Virginia – In his annual State of the Commonwealth Address, Gov. Bob McDonnell (R) called for a state constitutional amendment to automatically restore voting rights to some citizens with past criminal convictions, but a House committee killed the proposal. The Washington Post criticized the committee, and called on the GOP to increase voting opportunities by allowing early voting and more access to absentee ballots.
- Under a new plan by Republicans in Michigan, Ohio, Pennsylvania, Virginia, and Wisconsin, presidential electoral votes would be awarded by congressional district rather than the traditional winner-take-all approach. Virginia Gov. Bob McDonnell (R) and several GOP state lawmakers oppose the measure. Watch Michael Waldman discuss the proposal on MSNBC. Listen to FairVote’s Rob Richie on NPR’s Diane Rehm Show. Read more here and here.

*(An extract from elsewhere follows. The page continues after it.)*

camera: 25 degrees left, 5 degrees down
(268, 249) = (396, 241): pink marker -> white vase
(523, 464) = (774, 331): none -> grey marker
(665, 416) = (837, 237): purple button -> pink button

- After an unprecedented wave of restrictive voting laws in 2011 and 2012, some state legislators are preparing for a new assault this year. “There are a number of states where there’s clearly active legislative attempts to make their voter ID laws more restrictive,” Democracy Program Director Wendy Weiser told Politico. “This is not an issue that has gone away.”
- At Slate, Mark Vanhoenacker discussed how poorly-designed ballots “could have bungled the 2012 election” and “how we can fix them before 2016.” View a slideshow of ballots of various nations.
- The U.S. Supreme Court “turned down a plea by the national Republican Party to free it from a three-decades-old court order that limits its rights to challenge voters’ qualifications.” More background on the 30-year-old consent decree here.